Unveiling remarkable resistance to Pb poisoning over an Fe–Mo catalyst for low-temperature NH3-SCR: poison transforms into a promoter

Abstract

Although lead (Pb) poisoning is a significant issue in the low-temperature selective catalytic reduction of NO_x with NH₃ (NH₃-SCR), the development of an effective Pb-resistant catalyst presents a challenge. Herein, a Fe–Mo catalyst composed of highly dispersed α-Fe₂O₃ and β-FeMoO₄ was designed that exhibits remarkable resistance to Pb poisoning, achieving more than 90% NO_x conversion at 225–400 °C (GHSV = 50 000 h⁻¹) even with a Pb content of 20 wt%. More importantly, the poisoned catalysts show higher intrinsic activity and lower apparent activation energy compared to fresh sample.

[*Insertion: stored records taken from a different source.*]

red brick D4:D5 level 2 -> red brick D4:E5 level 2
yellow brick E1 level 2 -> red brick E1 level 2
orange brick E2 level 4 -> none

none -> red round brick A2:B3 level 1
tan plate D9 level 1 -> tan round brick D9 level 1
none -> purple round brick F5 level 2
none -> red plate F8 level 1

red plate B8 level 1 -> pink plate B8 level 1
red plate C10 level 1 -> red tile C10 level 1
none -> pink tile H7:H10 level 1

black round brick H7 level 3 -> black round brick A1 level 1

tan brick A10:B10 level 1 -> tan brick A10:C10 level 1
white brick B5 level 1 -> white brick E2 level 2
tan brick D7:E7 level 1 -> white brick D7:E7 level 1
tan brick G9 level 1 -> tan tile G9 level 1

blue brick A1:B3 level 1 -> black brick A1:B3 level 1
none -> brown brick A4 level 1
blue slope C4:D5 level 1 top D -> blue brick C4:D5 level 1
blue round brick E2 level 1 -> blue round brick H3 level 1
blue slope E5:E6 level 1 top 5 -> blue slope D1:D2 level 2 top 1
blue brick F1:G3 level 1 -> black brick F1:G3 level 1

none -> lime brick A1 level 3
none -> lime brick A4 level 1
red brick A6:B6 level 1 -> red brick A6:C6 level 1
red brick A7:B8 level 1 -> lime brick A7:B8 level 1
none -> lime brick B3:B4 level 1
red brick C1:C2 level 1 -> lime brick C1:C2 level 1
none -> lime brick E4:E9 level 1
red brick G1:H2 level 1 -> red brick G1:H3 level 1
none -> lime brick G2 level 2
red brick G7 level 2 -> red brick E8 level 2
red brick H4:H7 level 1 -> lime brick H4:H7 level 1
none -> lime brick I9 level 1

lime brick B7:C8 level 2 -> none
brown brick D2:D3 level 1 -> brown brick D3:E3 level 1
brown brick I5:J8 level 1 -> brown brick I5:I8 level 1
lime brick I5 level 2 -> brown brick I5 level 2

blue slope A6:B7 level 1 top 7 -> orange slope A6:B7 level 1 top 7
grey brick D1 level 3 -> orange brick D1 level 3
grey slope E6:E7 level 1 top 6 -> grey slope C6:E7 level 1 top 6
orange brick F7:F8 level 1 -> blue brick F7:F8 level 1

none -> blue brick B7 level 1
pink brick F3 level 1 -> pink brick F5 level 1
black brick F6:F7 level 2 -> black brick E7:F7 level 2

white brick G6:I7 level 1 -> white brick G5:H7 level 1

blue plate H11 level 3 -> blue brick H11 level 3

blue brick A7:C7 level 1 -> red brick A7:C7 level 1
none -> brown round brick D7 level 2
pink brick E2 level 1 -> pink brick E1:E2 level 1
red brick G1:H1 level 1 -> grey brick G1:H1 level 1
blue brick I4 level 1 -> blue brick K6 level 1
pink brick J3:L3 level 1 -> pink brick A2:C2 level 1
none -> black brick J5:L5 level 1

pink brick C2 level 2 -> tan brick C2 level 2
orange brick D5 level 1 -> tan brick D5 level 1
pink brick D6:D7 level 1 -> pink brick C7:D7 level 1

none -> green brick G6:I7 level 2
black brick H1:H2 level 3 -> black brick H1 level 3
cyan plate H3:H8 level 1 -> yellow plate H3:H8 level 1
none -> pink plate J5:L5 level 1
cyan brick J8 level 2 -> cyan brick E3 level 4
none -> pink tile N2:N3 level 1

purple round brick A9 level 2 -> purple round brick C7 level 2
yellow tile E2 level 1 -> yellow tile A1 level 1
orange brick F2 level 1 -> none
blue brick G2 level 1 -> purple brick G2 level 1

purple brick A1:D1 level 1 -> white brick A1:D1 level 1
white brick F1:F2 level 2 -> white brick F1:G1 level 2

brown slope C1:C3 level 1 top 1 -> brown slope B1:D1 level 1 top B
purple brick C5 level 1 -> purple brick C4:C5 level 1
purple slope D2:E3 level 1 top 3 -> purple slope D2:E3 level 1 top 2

The characterization results indicate that the Pb species is captured by abundant Brønsted acid sites (Mo–OH) to form a PbMoO₄ phase, while barely influencing the Lewis acid sites and redox properties of the catalyst. The consumption kinetics of the adsorbed NH₃ based on in situ diffuse reflectance infrared Fourier transform spectroscopy (DRIFTS) confirmed that the surface PbMoO₄ species effectively boost the activation of the reactants, thus improving the inherent NH₃-SCR reactivity through both Langmuir–Hinshelwood and Eley–Rideal pathways, which is the origin of the strong resistance against the high loading of Pb over the Mo–Fe catalyst. This work reveals a novel promotion mechanism of Pb species and provides a way in which to design a Pb-resistant low-temperature NH₃-SCR catalyst.